La voix du feu d’Alan Moore

couv49575147La lecture commune de ce mois-ci sur Planète SF est La voix du feu d’Alan Moore. Je connais Alan Moore à travers les comics où il a fait d’excellentes choses. Malheureusement, avec La voix du feu ça ne passe pas du tout et pourtant, je trouvais le synopsis très attrayant : C’est à la reconstitution d’un puzzle littéraire qu’Alan Moore, l’extraordinaire auteur des Watchmen et de from Hell nous invite ici: celui de l’histoire de sa ville natale, Northampton. Dans chacun des douze chapitres, de -40 000 av. J.-C. jusqu’à nos jours, la cité britannique nous apparaît à travers le regard d’un nouveau narrateur, témoin de son époque et de l’évolution d’une région qui semble condamnée à baigner entre mythe et réalité. Douze voix, donc, pour douze récits de vie et de mort: un simple d’esprit, abandonné par les siens, découvre l’amour et le mensonge dans le néolithique; un chasseur médite sur la disparition soudaine des gens de son clan ; en trouvant une fausse pièce de monnaie, un envoyé de Rome prend conscience de l’imminence du déclin de l’Empire romain ; une vieille nonne visionnaire revit la mort d’un martyr ; de retour des Croisades, un chevalier fait ériger une mystérieuse église ronde dans son village ; une sorcière relate son parcours avant de finir sur le bûcher avec son amante; un vendeur de jarretelles itinérant en instance de procès s’efforce de. Justifier ses penchants polygames… Jusqu’à l’auteur, enfin, qui nous expose ses réflexions et nous offre une visite guidée de la ville qui l’a tant inspiré. Il est ici beaucoup question de sorcellerie, de vérité et de mensonge; du feu, bien sûr, celui qui immole les coupables comme les victimes et par lequel se forge toute civilisation. Une réflexion inoubliable sur la versatilité du réel et sa propension à pencher à tout instant vers le surnaturel, sur la mort, l’au-delà, la réincarnation et l’immortalité, sur l’histoire enfin, inséparable compagne des mythes et des légendes.

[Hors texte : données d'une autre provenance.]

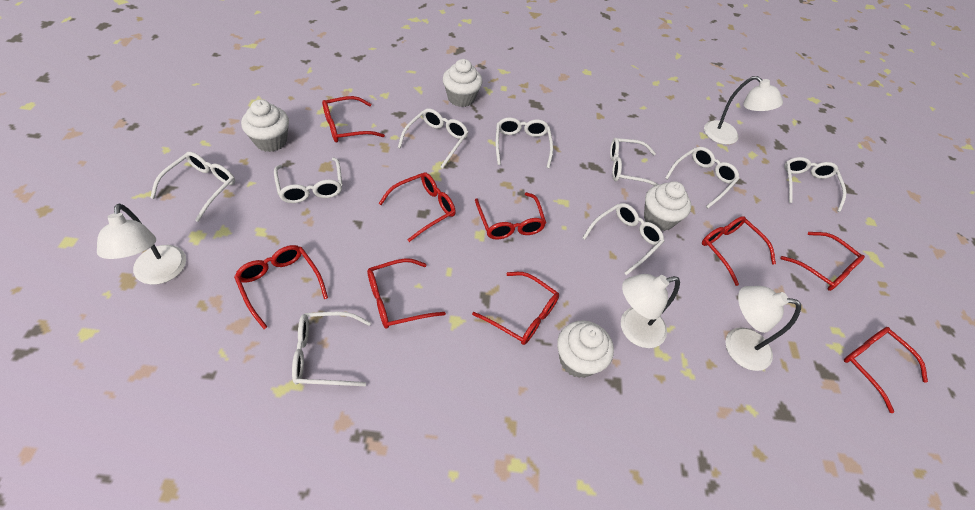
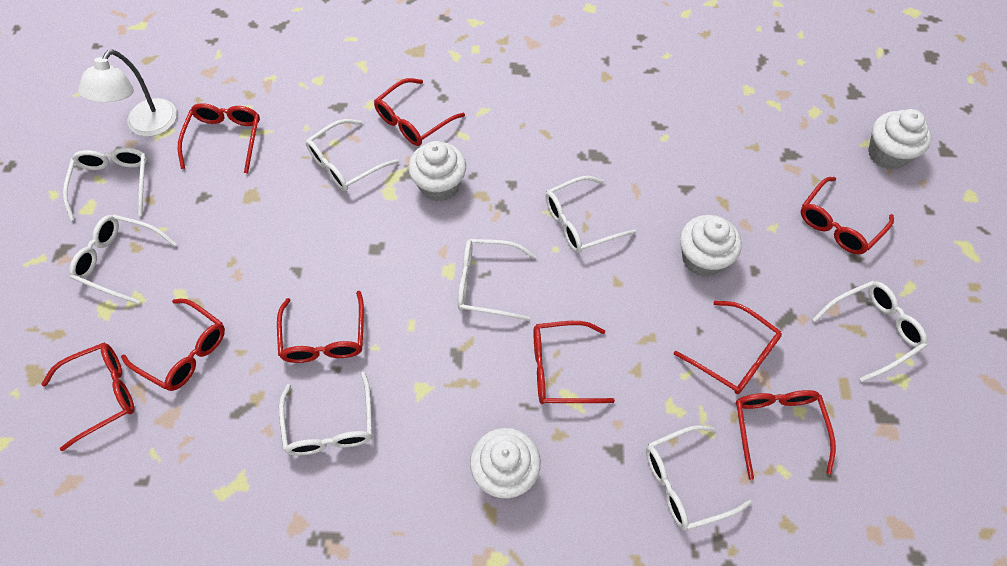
white glasses: 9 -> 8
white lamp: 4 -> 1

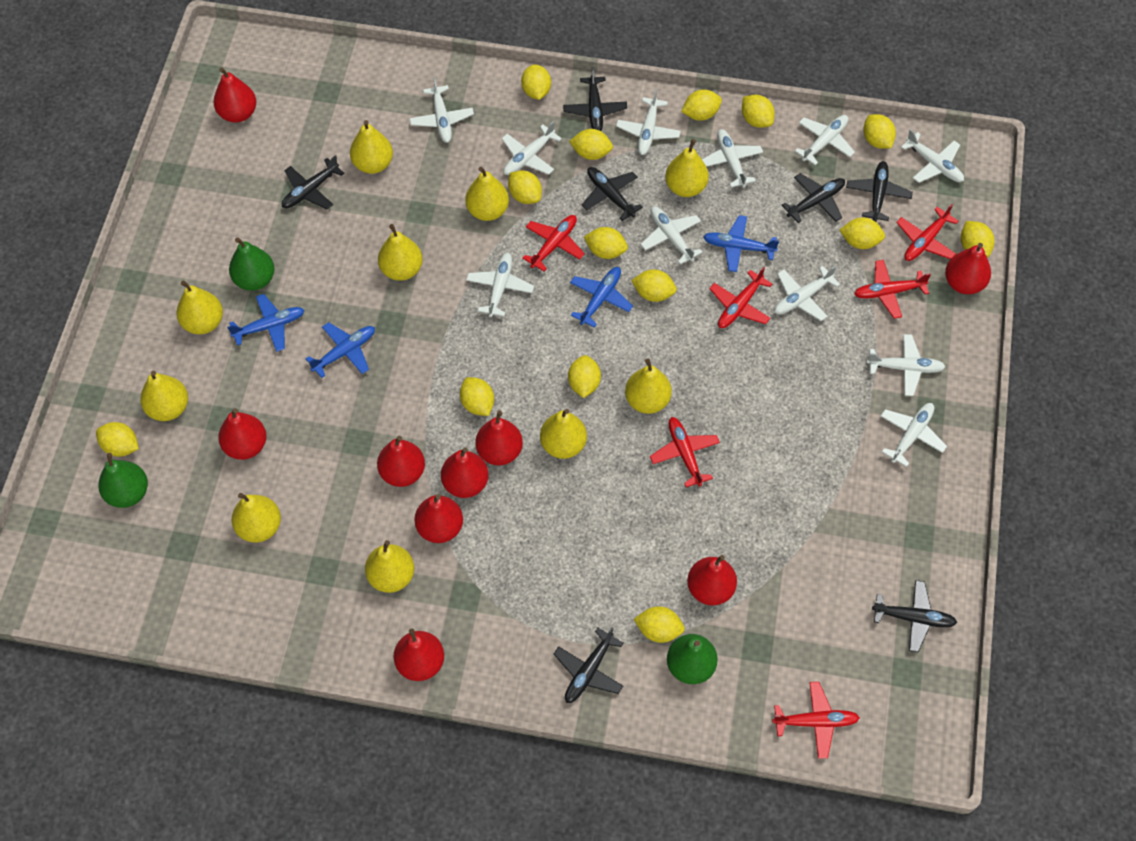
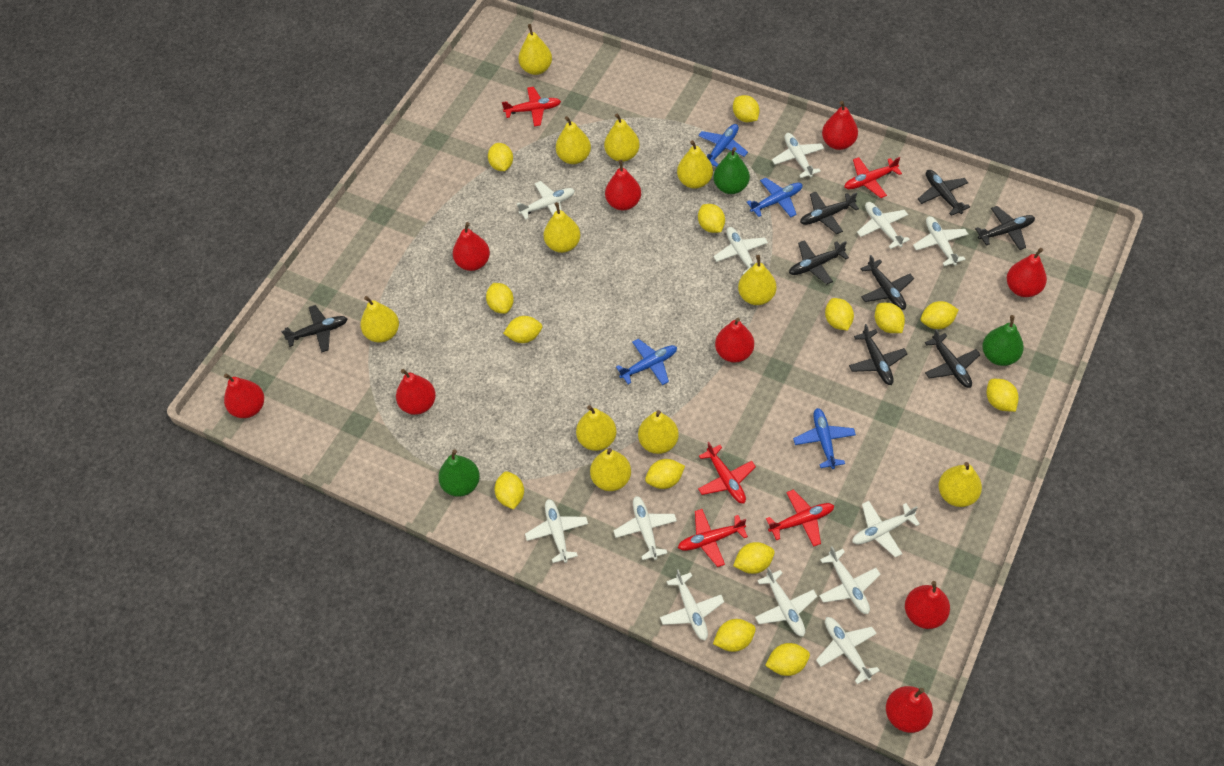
black plane: 7 -> 8
red plane: 6 -> 5
white plane: 11 -> 12
yellow pear: 10 -> 11

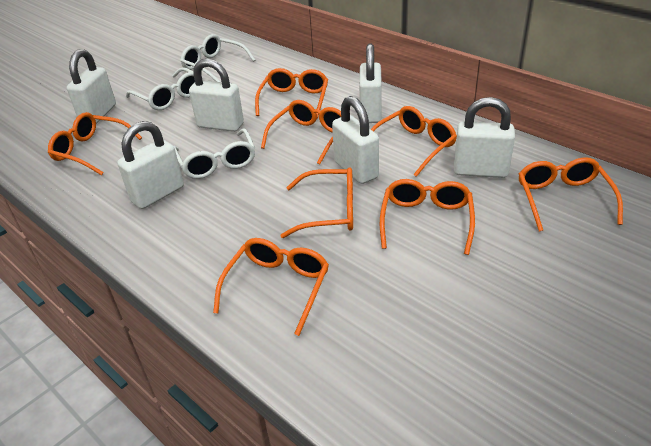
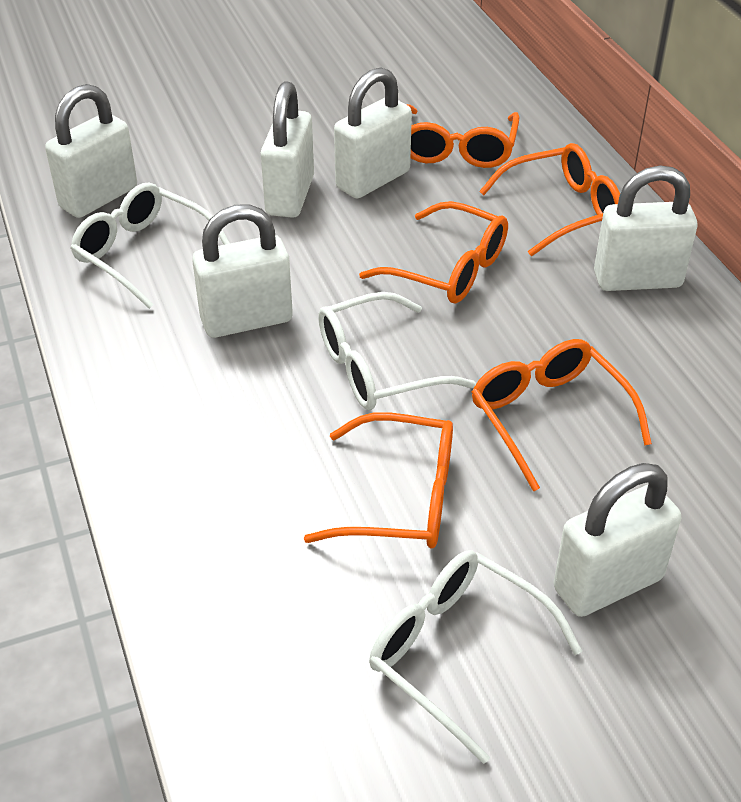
orange glasses: 8 -> 5

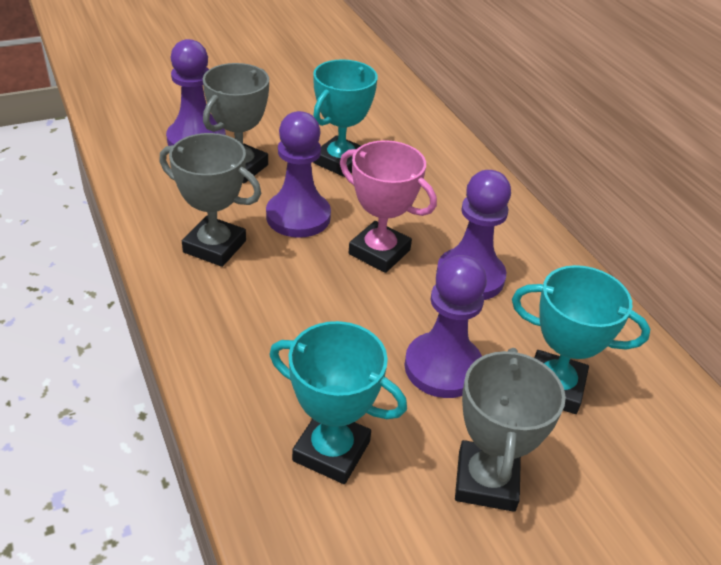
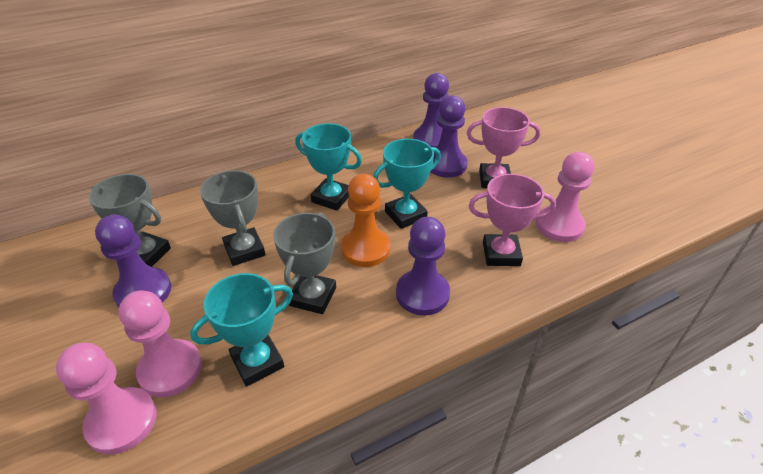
orange pawn: 0 -> 1
pink pawn: 0 -> 3
pink trophy: 1 -> 2

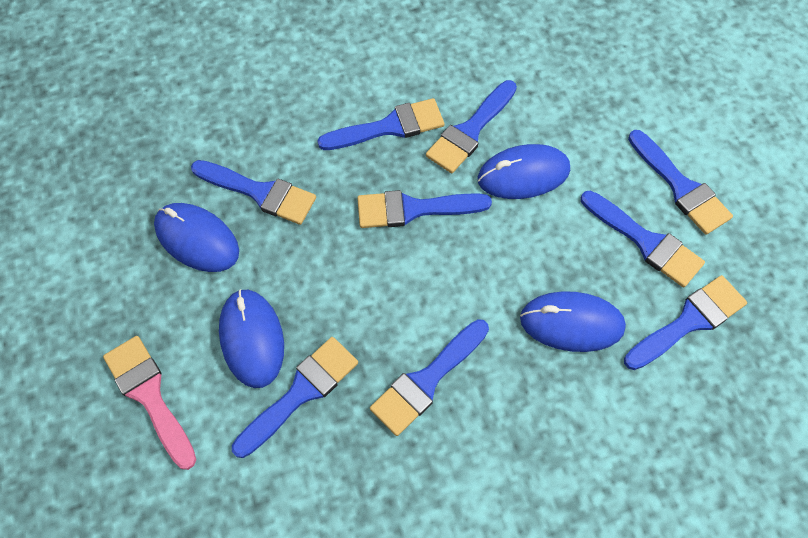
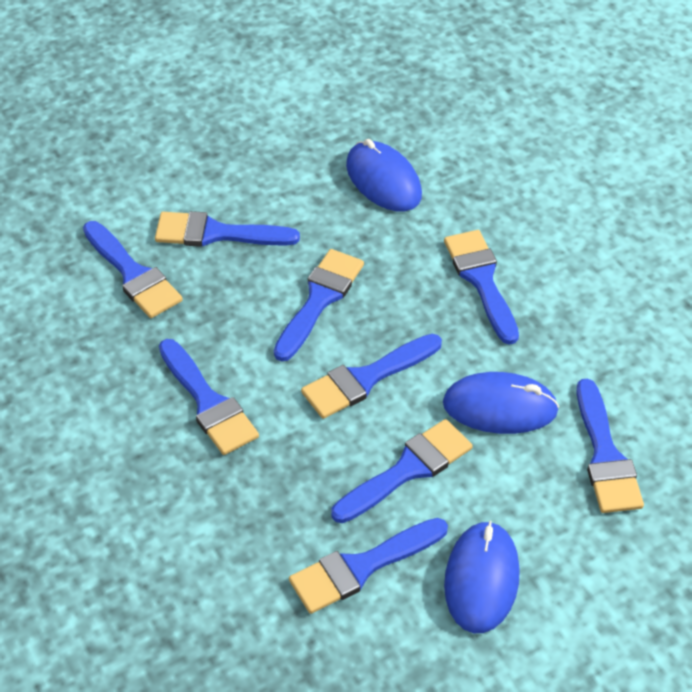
blue mouse: 4 -> 3
pink brush: 1 -> 0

J’apprécie beaucoup l’idée des successions histoires (une histoire différente par chapitre) qui se déroule dans le même lieu, la ville de Northampton, et qui ont une thématique similaire, les croyances/mythes/religions.

Mon problème vient principalement du style de l’auteur. La première nouvelle est absolument horrible à lire. Le narrateur est un attardé de l’an -4000 et l’auteur a écrit comme le narrateur pense/parle. C’était aussi le cas dans Niourk ou Des fleurs pour Algernon, sauf que dans ces deux cas cités, les personnages principaux évoluent et leurs langages aussi, ça fait donc partie entière de l’évolution du personnage. Sauf qu’ici, non seulement, il n’y a pas d’évolution mais en plus c’est une nouvelle trop longue. C’est déjà dur à supporter sur 3 pages alors toute la nouvelle, c’est terriblement indigeste.

Les autres nouvelles sont écrites normalement, mais l’auteur a un style que je trouve désagréable à lire. Je trouve la lecture pas fluide du tout et ce n’est pas une question de style incisive. Du coup, je lutte pour lire les nouvelles et je finis par perdre de l’intérêt aux histoires, qui d’ailleurs ne m’intéressent par spécialement. C’est là, le second problème que j’ai avec ce roman. Il m’ennuie profondément. Hormis la nouvelle sur le mec qui comprend le déclin de Rome grâce à une fausse pièce (je trouve ça vraiment bien vu), les autres histoires me sont passées par-dessus. Je n’ai pas réussi à m’attacher (ou détester, bref un truc quoi) aux personnages, ni à leurs histoires dont j’ai déjà oublié une bonne partie d’ailleurs (je précise que je me suis déjà attachée à des personnages à peine développés dans des nouvelles, donc ce n’est pas qu’une question de format court). Finalement, je pense que le style en a fait aussi beaucoup à mon désintérêts pour les histoires du livre.

Ce roman est donc un combo de ce que je n’aime pas (style désagréable à lire + histoires qui m’ennuient), alors que j’aime beaucoup l’idée de ce roman et des confrontations sur les mythes et croyances à différentes époques.

P.S. : J’ai l’impression d’avoir déjà lu les 4 dernières nouvelles du recueil, mais je n’ai aucune idée d’où. Ce n’est peut-être qu’une impression.